Let me tell you a story. (Hey, if you've stuck with this post this long, you're probably used to my rambling stories. Thanks for sticking around.)

Back in issue #122 of Dirt Rag, I reviewed Redline's 925. This involved Redline sending me the bike, my riding it for a couple of months, a week or so of my actually writing the review and all the back and forth emails of the edit and so forth. Fun stuff, but time consuming. You can read the review here:

http://www.dirtragmag.com/print/article.php?ID=778&category=stuff_reviews

I got paid what Dirt Rag pays writers, which wound up being something like $100 as I recall.

Around the same time, I'd started this blog and I got a helmet light, a Princeton Tec EOS. I spent about 20 minutes writing this review:

http://kentsbike.blogspot.com/2006/01/my-new-helmet-light.html

The review was the first thing I did that had one of those Amazon Associates links in it.

Some of you bought the light. Some of you might have followed that link and bought other things, but I know some of you bought the light. I get reports from Amazon. I don't see who buys what, but Amazon tells me what sells. And that EOS sells. And sells. And sells.

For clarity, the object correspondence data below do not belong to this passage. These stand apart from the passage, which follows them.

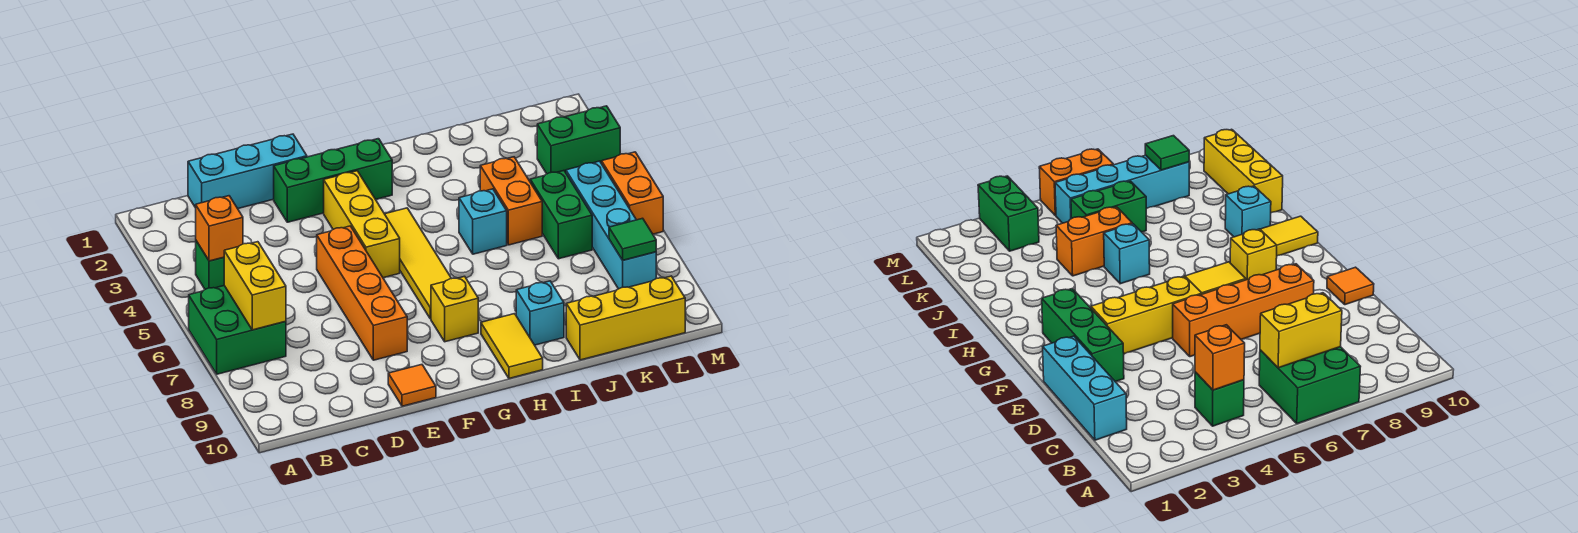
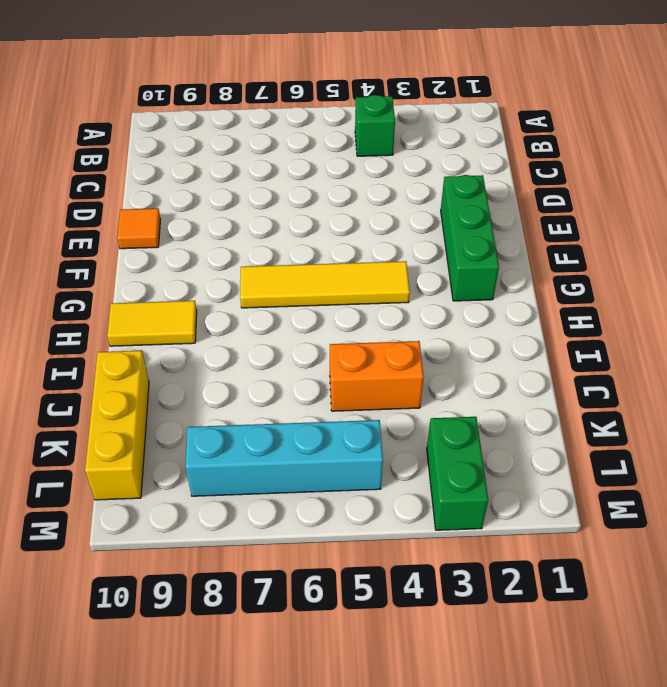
none -> green brick A6:B7 level 1
none -> cyan brick C1:E1 level 1
none -> orange brick E5:E8 level 1

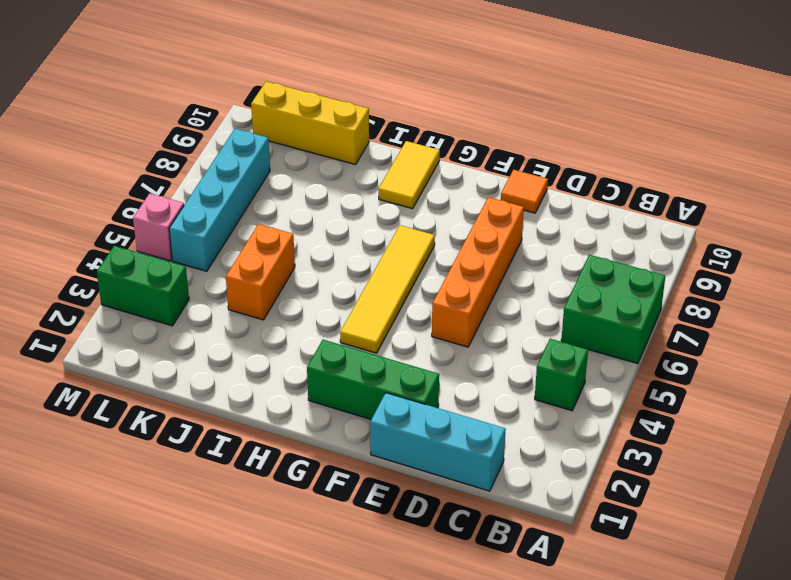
pink brick M5 level 1 -> orange brick M5:M6 level 1
none -> yellow brick F3:F5 level 1
none -> yellow brick G8 level 1
none -> cyan brick I5 level 1

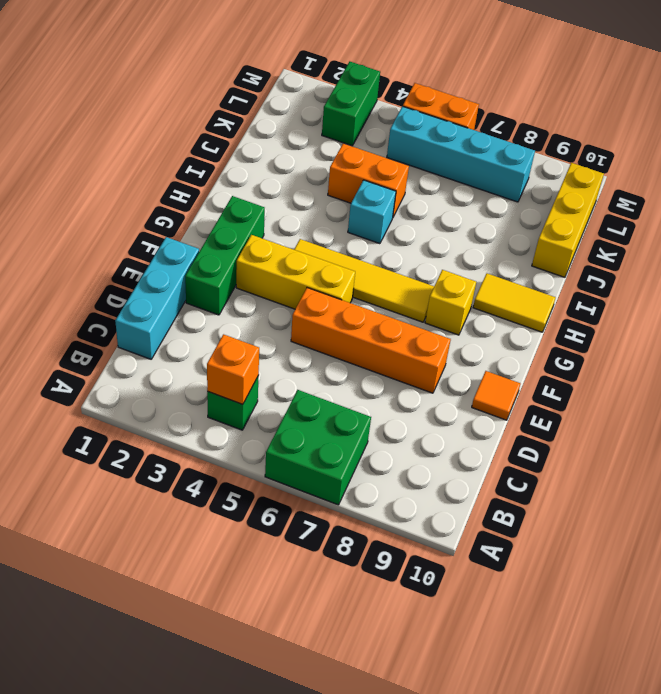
none -> cyan brick I9 level 1
none -> green brick K5:K6 level 1
none -> yellow brick B6:B7 level 2

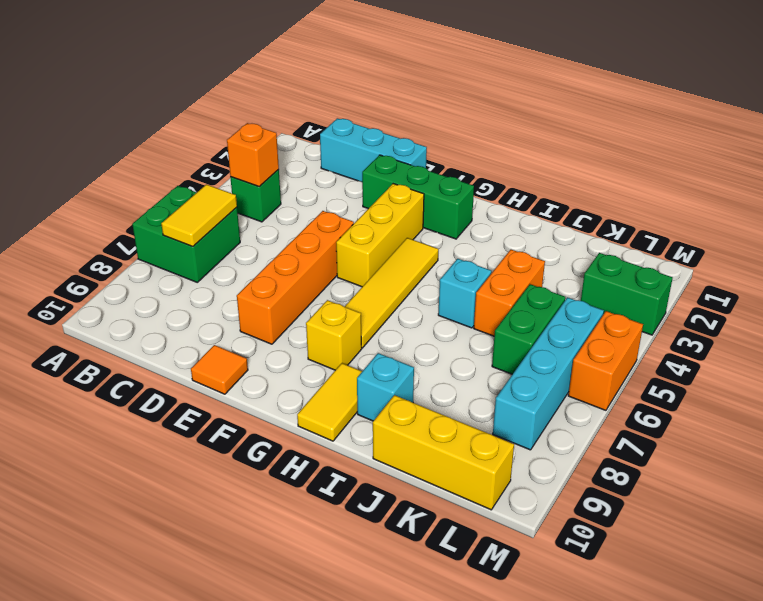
yellow tile B6:B7 level 2 -> yellow brick B6:B7 level 2
none -> green tile L8 level 2

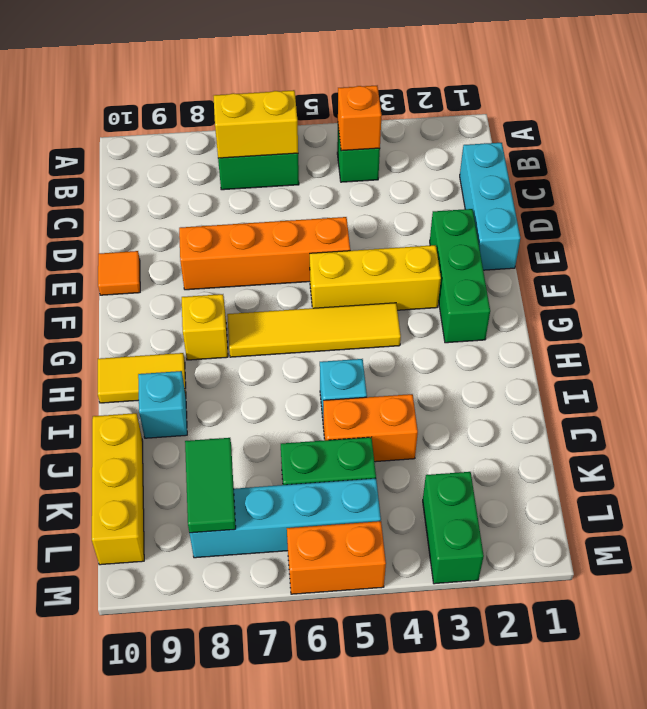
green tile K8:L8 level 2 -> green tile L8 level 2

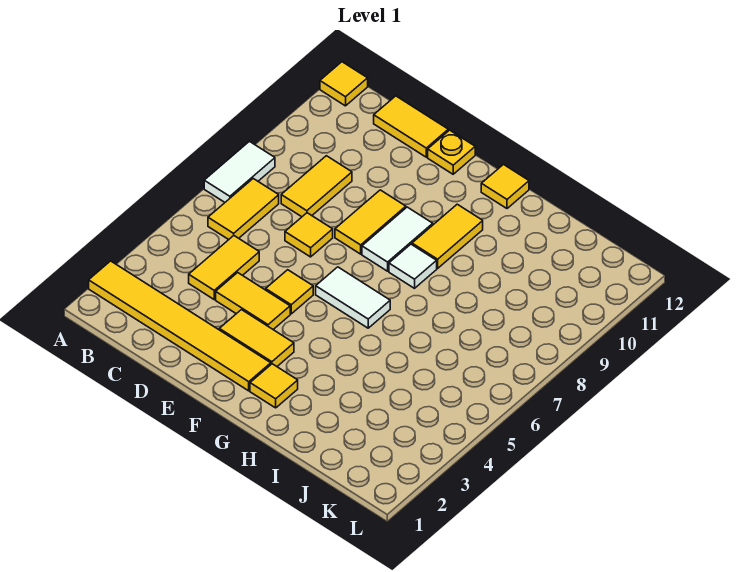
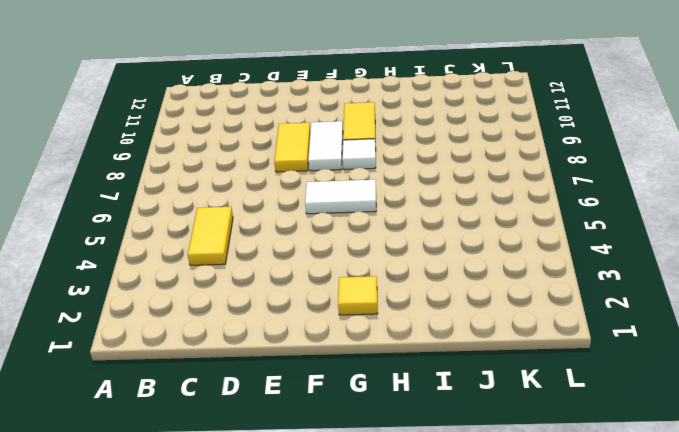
none -> yellow tile A2:F2 level 1
none -> white tile A7:A8 level 1
none -> yellow tile A12 level 1

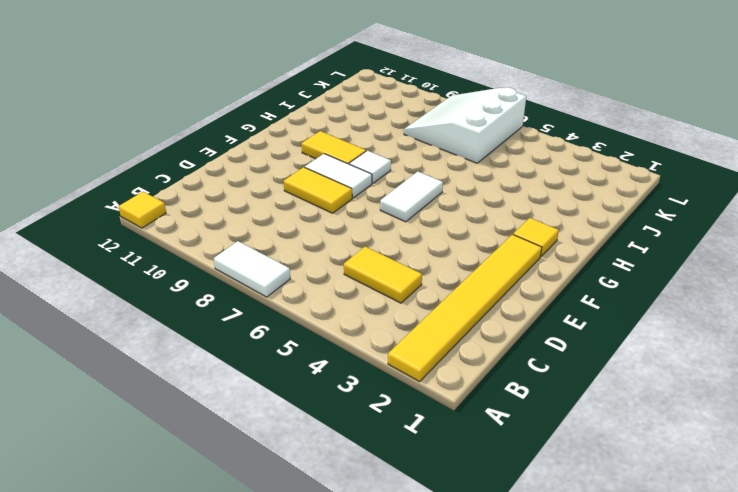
white slope J6:L8 level 1 top 6 -> none
none -> yellow tile B6:B7 level 1
none -> yellow tile C8:C9 level 1
none -> yellow tile C12:D12 level 1

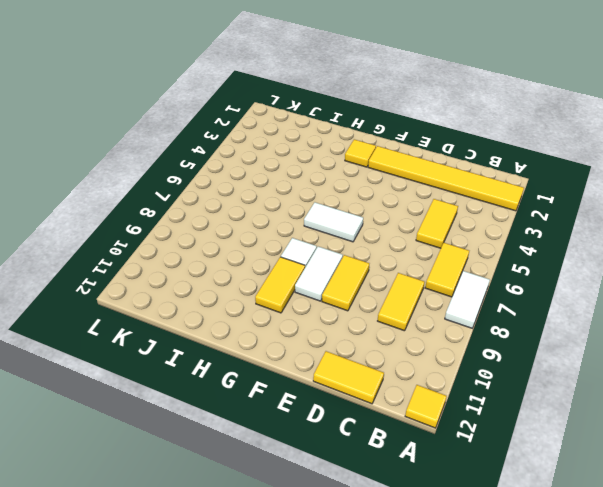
none -> yellow tile D4:E4 level 1
none -> yellow tile D7 level 1
none -> yellow tile E3:F3 level 1

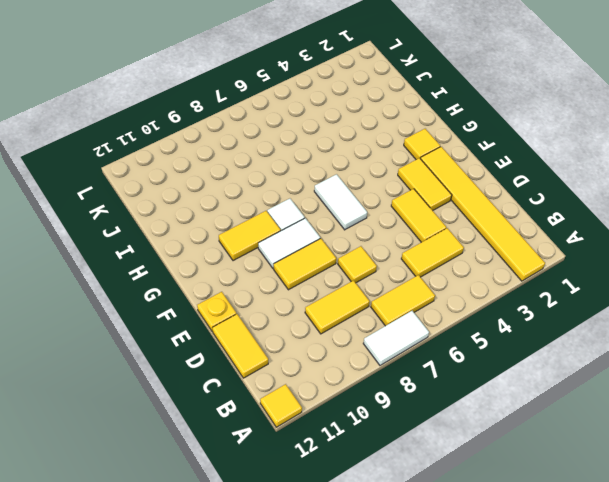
none -> yellow tile E5 level 1
none -> yellow tile G12 level 1

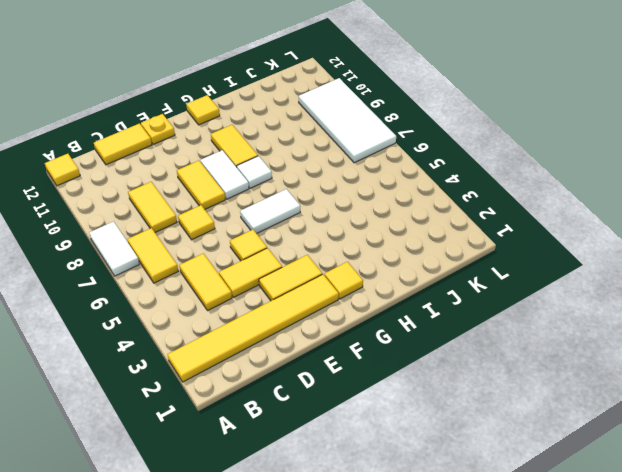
white tile K7:L10 level 1 -> none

In the four years since that post went up, 103 people have bought an EOS from Amazon after following a link from my blog. Six percent of the price of an EOS is a couple of bucks. A couple of bucks times 103 is twice what I took home from the 925 review.

Hmm. I'm not getting rich off this, but little things add up. There really is something to the long tail of the Internet.

So I write this blog. I don't think you come here for the reviews, I think you come here for the stories and I try to tell a straight story. I review things I use and mostly things I like (with a few notable exceptions). I try to keep the ads to a minimum but I do link to stuff when I talk about it and I do run this kind of the same way Public Radio works (give stuff away most of the time and beg now and then).

It's a model that works for Public Radio and it works for me. My son said to me once "$75 is a lot of money for a mug with Carl Kasell's picture on it" but we all know the money isn't for the mug, it's for what's behind it. I took a page from Public Radio and created a Cafe Press Store with t-shirts, caps, a messenger bag and a mug. Proceeds from the store go to fund my adventures.

And I want to make it clear that my adventures are not some noble cause. I've raised money for good causes like fighting cancer or helping Dave Nice after his bike was stolen, but I'm not one of these people who rides for a cause. I have adventures because I like having adventures. If you support me, do it because you feel you're getting value from what you read here.

I really didn't mean for this to be a begging thing. What I really wanted to say is "Thanks." Thanks for all the amazing support. Hundreds of people helped me ride the GDR in 2005 and that support continues in all kinds of ways. Robert updated my Mountain Turtle logo for free and Kurt used the logo to make a bunch of "Hasten Slowly" buttons. My pal Joe set the whole deal in motion and delivered me a big stash of these cool buttons. Click on the picture at the top of this blog post to get a closer look at the buttons. I'm using them as thank-you tokens. 

Thanks for your continued support and for putting up with this rambling note. Back to ride reports and stories from the road and trail now. If you've made it this far and want a cool button, send your snail-mail address to me at kentsbike (at) gmail (dot) com. Or if you're one of the folks I cross paths with in the real world, ask me if I've got a button for you tucked into a pocket of my pack. I try to carry a few with me.